At around 11:00 p.m. that same date, Redentor Teck and Joseph Junio were arrested while
they were about to hand over another bag of shabu to SPO2 De Dios and company.
Questioned, Redentor Teck and Joseph Junio informed the police operatives that they were
working as talent manager and gymnast instructor, respectively, of Glamour Modeling Agency
owned by Lawrence Wang. Redentor Teck and Joseph Junio did not disclose their source of
shabu but admitted that they were working for Wang.6 They also disclosed that they knew of a
scheduled delivery of shabu early the following morning of 17 May 1996, and that their
employer (Wang) could be found at the Maria Orosa Apartment in Malate, Manila. The police
operatives decided to look for Wang to shed light on the illegal drug activities of Redentor
Teck and Joseph Junio. Police Inspector Cielito Coronel and his men then proceeded to
Maria Orosa Apartment and placed the same under surveillance.
Prosecution witness Police Inspector Cielito Coronel testified that at about 2:10 a.m. of 17
May 1996, Wang, who was described to the operatives by Teck, came out of the apartment
and walked towards a parked BMW car. On nearing the car, he (witness) together with
Captain Margallo and two other police officers approached Wang, introduced themselves to
him as police officers, asked his name and, upon hearing that he was Lawrence Wang,
immediately frisked him and asked him to open the back compartment of the BMW
car.7 When frisked, there was found inside the front right pocket of Wang and confiscated
from him an unlicensed AMT Cal. 380 9mm automatic Back-up Pistol loaded with
ammunitions. At the same time, the other members of the operatives searched the BMW car
and found inside it were the following items: (a) 32 transparent plastic bags containing white
crystalline substance with a total weight of 29.2941 kilograms, which substance was later
analyzed as positive for methamphetamine hydrochloride, a regulated drug locally known as
shabu; (b) cash in the amount ofP650,000.00; (c) one electronic and one mechanical scales;
and (d) an unlicensed Daewoo 9mm Pistol with magazine. Then and there, Wang resisted the
warrantless arrest and search.8
On 6 December 1996, the prosecution rested its case and upon motion, accused Wang was
granted 25 days from said date within which to file his intended Demurrer to Evidence. 9 On 19
December 1996, the prosecution filed a Manifestation 10 to the effect that it had rested its case
only in so far as the charge for Violation of the Dangerous Drugs Act in Criminal Case No. 96149990 is concerned, and not as regards the two cases for Illegal Possession of Firearms
(Crim. Case No. 96-149991) and Violation of the Comelec Gun Ban (Crim. Case No. 96149992). Accordingly, trial continued.

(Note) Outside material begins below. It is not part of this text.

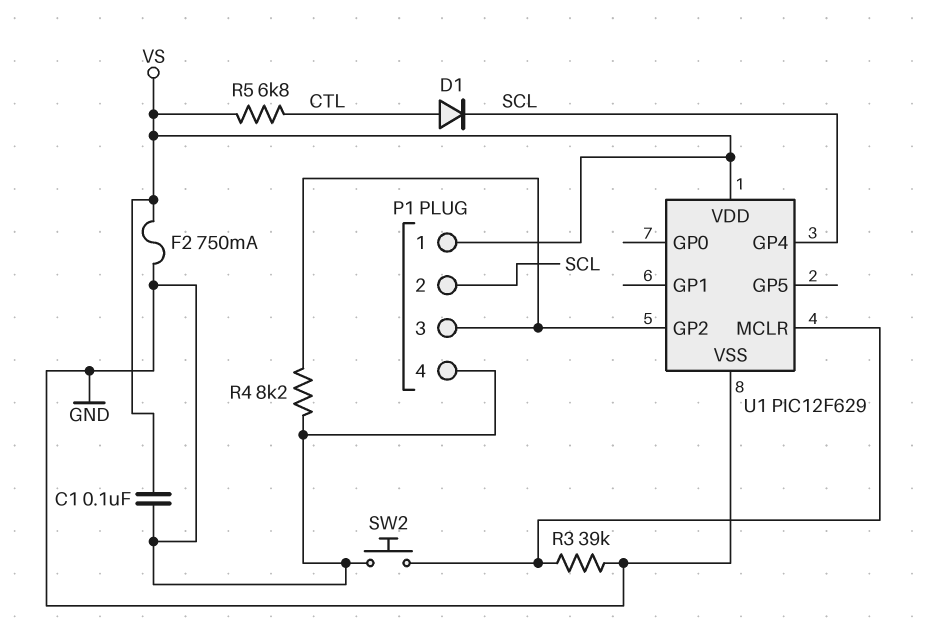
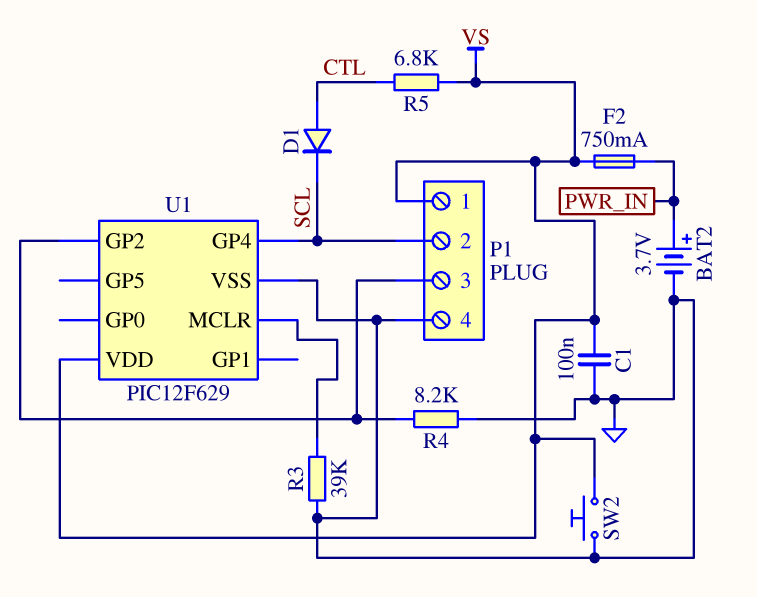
BAT2: none -> 3.7V (plus PWR_IN, minus GND)
F2: 750mA (GND, VS) -> 750mA (PWR_IN, VS)
SW2: button (GND, U1/MCLR) -> button (GND, VS)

On 9 January 1997, Wang filed his undated Demurrer to Evidence, 11 praying for his acquittal
and the dismissal of the three (3) cases against him for lack of a valid arrest and search
warrants and the inadmissibility of the prosecutions evidence against him. Considering that
the prosecution has not yet filed its Opposition to the demurrer, Wang filed an
Amplification12 to his Demurrer of Evidence on 20 January 1997. On 12 February 1997, the
prosecution filed its Opposition13 alleging that the warrantless search was legal as an incident
to the lawful arrest and that it has proven its case, so it is now time for the defense to present
its evidence.
On 13 March 1997, the respondent judge, the Hon. Perfecto A.S. Laguio, Jr., issued the
herein assailed Resolution14 granting Wangs Demurrer to Evidence and acquitting him of all
charges for lack of evidence, thus:
WHEREFORE, the accused's undated Demurrer to Evidence is hereby granted; the accused
is acquitted of the charges against him for the crimes of Violation of Section 16, Article III of
the Dangerous Drugs Act, Illegal Possession of Firearms, and Violation of Comelec Gun Ban,
for lack of evidence; the 32 bags of shabu with a total weight of 29.2941 kilograms and the
two unlicensed pistols, one AMT Cal. .380 9mm and one Daewoo Cal. 9mm. are ordered
confiscated in favor of the government and the branch clerk is directed to turn over the 32
bags of shabu to the Dangerous Drugs Board in Intramuros, Manila, and the two firearms to
the Firearms and Explosive Units, PNP, Camp Crame, Quezon City, for proper disposition,
and the officer-in-charge of PARAC, Department of Interior and Local Government, is ordered
to return the confiscated amount of P650,000.00 to the accused, and the confiscated BMW
car to its registered owner, David Lee. No costs.
SO ORDERED.
Hence, this petition15 for review on certiorari by the People, submitting that the trial court
erred I
XXX IN HOLDING THAT THE UNDISPUTED FACTS AND CIRCUMSTANCES DID NOT
CONSTITUTE PROBABLE CAUSE WITHIN THE CONTEMPLATION OF SECTION 2,
ARTICLE III OF THE CONSTITUTION, AND IN HOLDING THAT SUCH FACTS AND
CIRCUMSTANCES NEITHER JUSTIFIED THE WARRANTLESS SEARCH OF ACCUSED'S
VEHICLE AND THE SEIZURE OF THE CONTRABAND THEREIN.
ll

16
XXX IN HOLDING, IN EFFECT, THAT A WARRANTLESS SEARCH IS CONSTITUTIONALLY
ALLOWABLE AND CAN ONLY BE VALID AS AN INCIDENT TO A LAWFUL ARREST.
lII
XXX IN DECLARING THE WARRANTLESS ARREST OF THE ACCUSED AND THE
SEARCH AND SEIZURE OF HIS HANDGUNS UNLAWFUL.
IV
XXX IN NOT DECLARING THE ACCUSED AS HAVING WAIVED, AS A RESULT OF HIS
SUBMISSION AND FAILURE TO PROTEST THE SEARCH AND HIS ARREST, HIS
CONSTITUTIONAL RIGHT AGAINST UNREASONABLE SEARCH AND SEIZURE AND HIS
OBJECTION TO THE ADMISSION OF THE EVIDENCE SEIZED.
V
XXX IN NOT ADMITTING IN EVIDENCE THE EVIDENCE SEIZED AND OFFERED BY THE
PROSECUTION AND IN NOT DENYING ACCUSED'S DEMURRER TO EVIDENCE.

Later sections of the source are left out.